Exercise brief: Go to the line holding "line: (713, 514)" in the entries below and write out exactly every line down to and including the line holding "part: (1131, 672) -> (1384, 773), removed".

Record excerpts:
'''
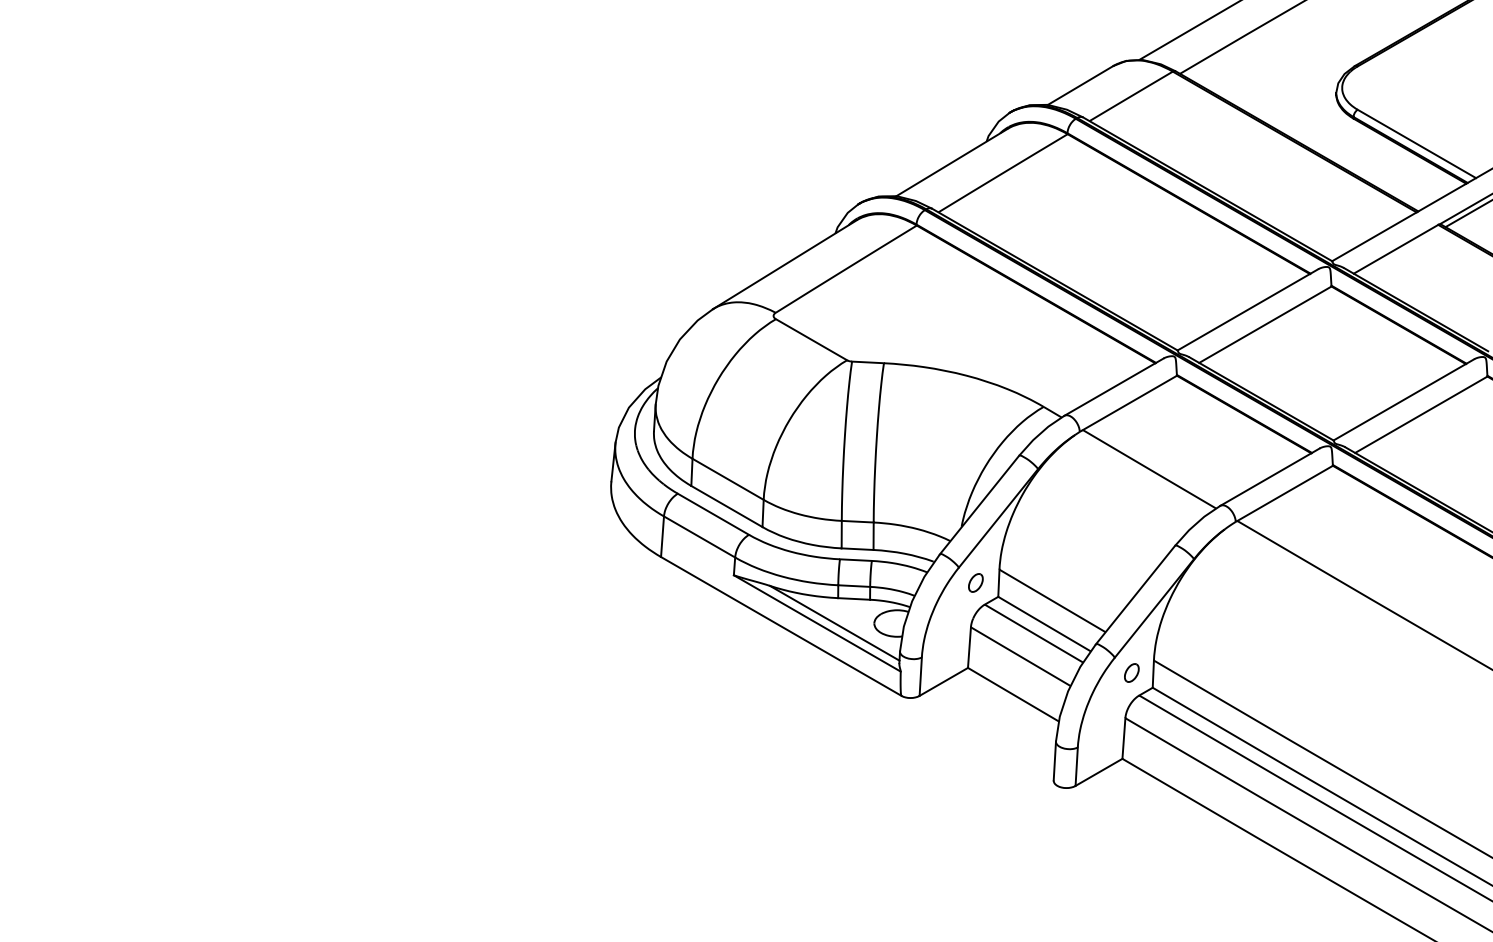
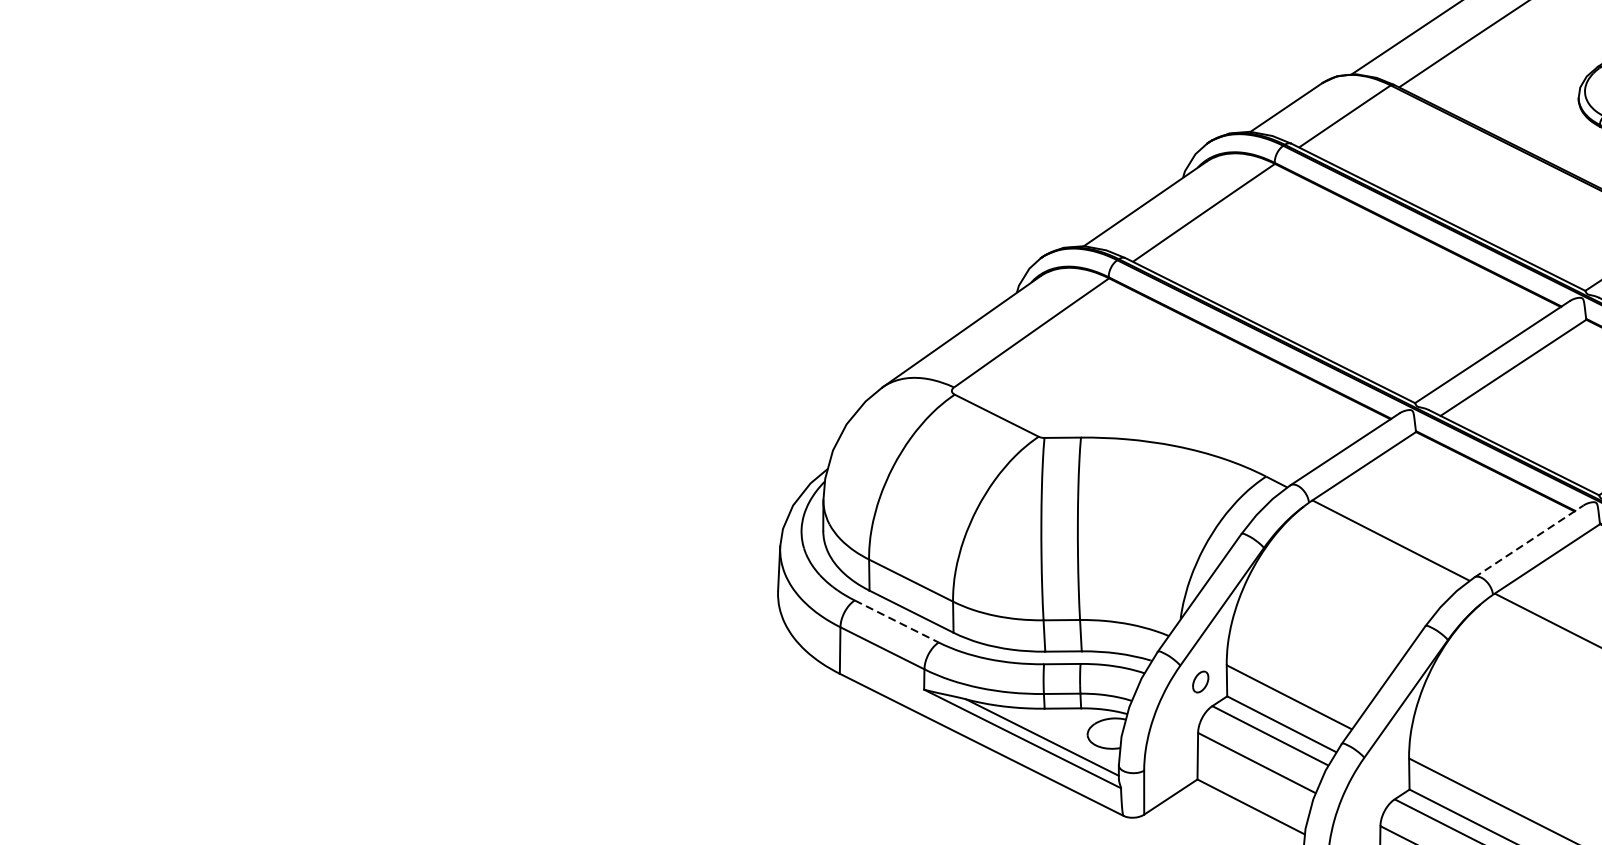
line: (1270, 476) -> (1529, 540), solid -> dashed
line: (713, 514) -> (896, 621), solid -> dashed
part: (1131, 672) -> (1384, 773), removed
'''
'''
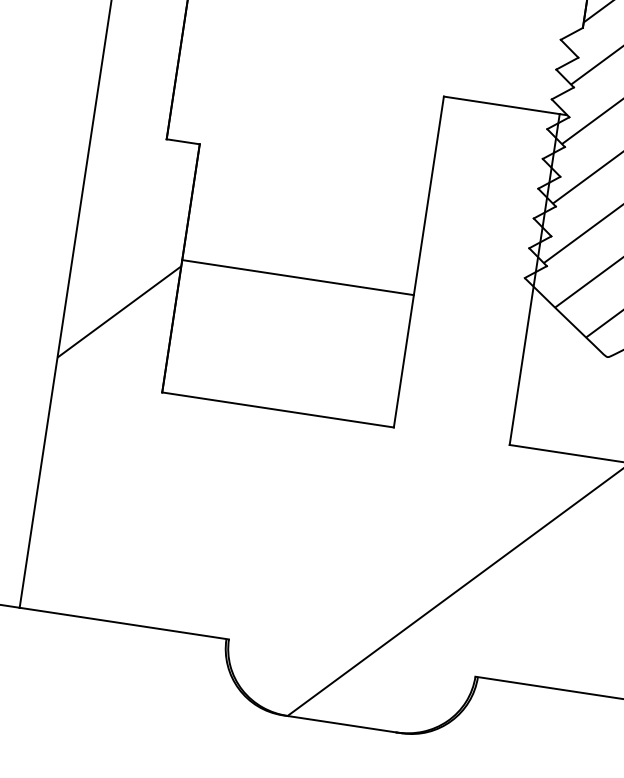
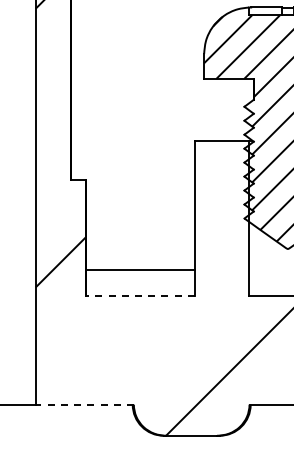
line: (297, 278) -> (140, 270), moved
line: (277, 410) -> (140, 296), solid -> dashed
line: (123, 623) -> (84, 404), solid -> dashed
'''
Answer to this problem:
line: (713, 514) -> (896, 621), solid -> dashed
part: (1131, 672) -> (1384, 773), removed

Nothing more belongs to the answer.